Но эта шутка повисла в воздухе, поскольку Луция уже не было.
– Он вернется, – сказал Квинт.
Однако Луций не вернулся.
В течение последовавших за этим дней Цицерон занимался приготовлениями к предстоящему судебному процессу. Делал он это с сосредоточенностью человека, которого ожидает неприятная, но необходимая хирургическая операция. Фонтей, его клиент, готовился к суду уже почти три года и не терял времени даром, успев собрать множество показаний в свою пользу и подобрать подходящих для себя свидетелей среди офицеров помпеевской армии, а также жадных и лицемерных землевладельцев и торговцев из римских общин в Испании, Галлии, которые за изрядную мзду готовы были подтвердить, что ночь – это день, а суша – море. Единственная проблема – и Цицерон убедился в этом сразу же, как только взялся за дело, – состояла в том, что Фонтей был виновен с головы до ног.

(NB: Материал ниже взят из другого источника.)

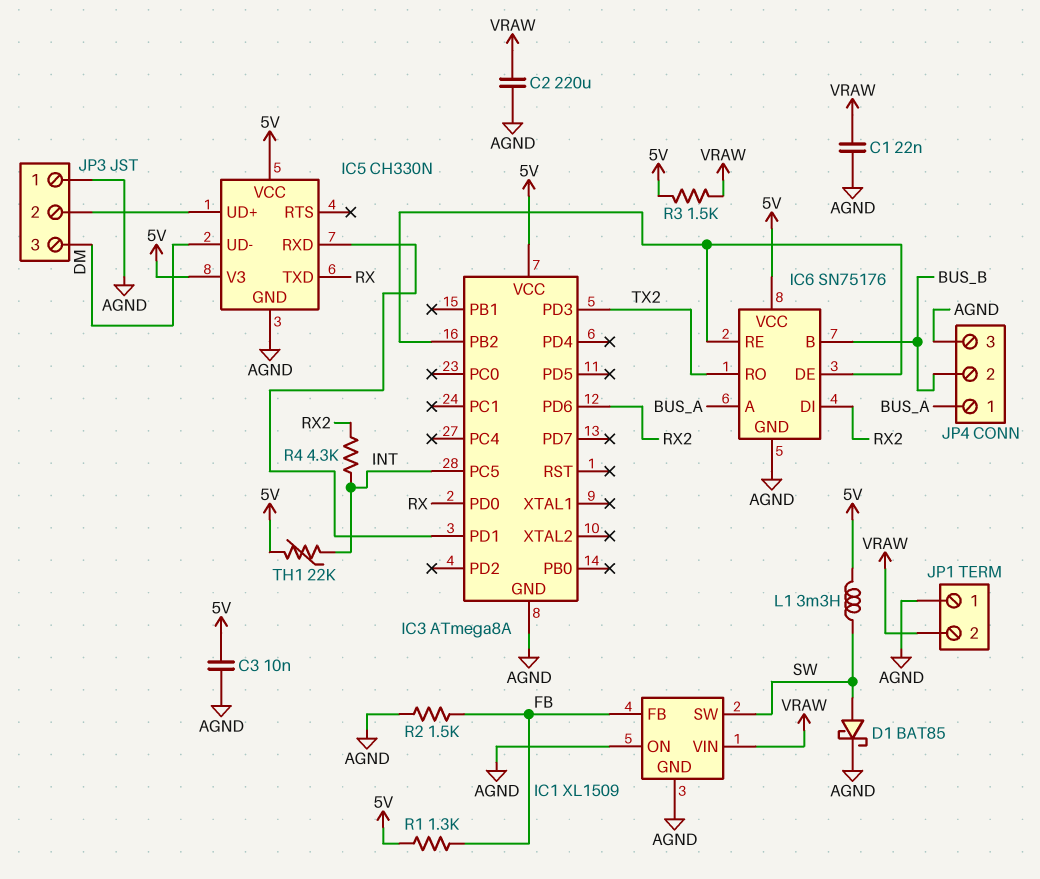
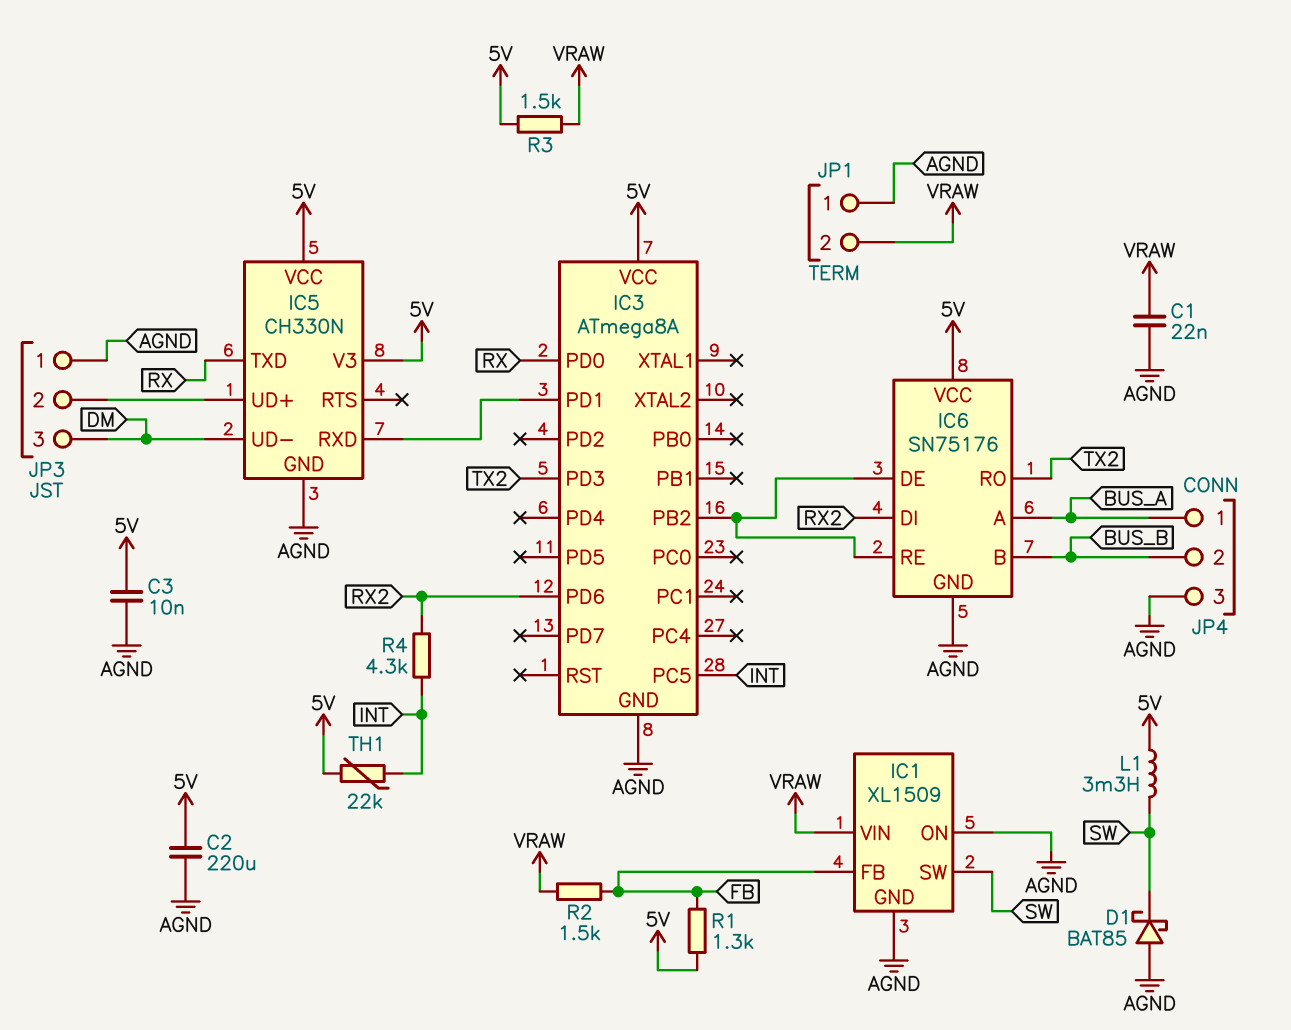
C2: 220uF (AGND, VRAW) -> 220uF (5V, AGND)
D1: schottky BAT85 (A SW, K AGND) -> schottky BAT85 (A AGND, K SW)
R2: 1.5k (AGND, FB) -> 1.5k (FB, VRAW)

Цицерон очень долго сидел в своем кабинете, уставившись в стену, а я в течение всего этого времени ходил на цыпочках, пытаясь не помешать его размышлениям. Тут я сделаю еще одно небольшое отступление. Для того чтобы должным образом понимать действия сенатора, необходимо знать его характер. Какой-нибудь второсортный и циничный адвокат на его месте принялся бы вырабатывать оптимальную тактику защиты, чтобы переиграть обвинение, но не таков был Цицерон. Он пытался найти что-то, во что поверит он сам. В этом была суть его гения – и как адвоката, и как политического деятеля. «Убеждает убежденность, – любил повторять он. – Ты должен верить в свои аргументы, иначе тебе – конец. Ни одна логическая цепочка умозаключений, как бы блистательно, элегантно и убедительно она ни была выстроена, не поможет тебе выиграть дело, если аудитория не почувствует твоей собственной убежденности».
Цицерону было необходимо найти хотя бы одно соображение, в которое поверил бы он сам, и затем, отталкиваясь от него, используя его в качестве фундамента, он выстраивал на нем все здание защиты. В последующей речи, которая могла длиться час или два, он раздувал эту – одну-единственную – мелочь до космических масштабов и, выиграв процесс, начисто забывал об этом. Но во что он мог поверить в деле Марка Фонтея? После многочасового созерцания стены он сумел отыскать лишь один подходящий аргумент: его клиент – римлянин, который в своем родном городе подвергается гонениям со стороны галлов, традиционных врагов Рима, поэтому – прав он или нет – осудить его будет сродни предательству.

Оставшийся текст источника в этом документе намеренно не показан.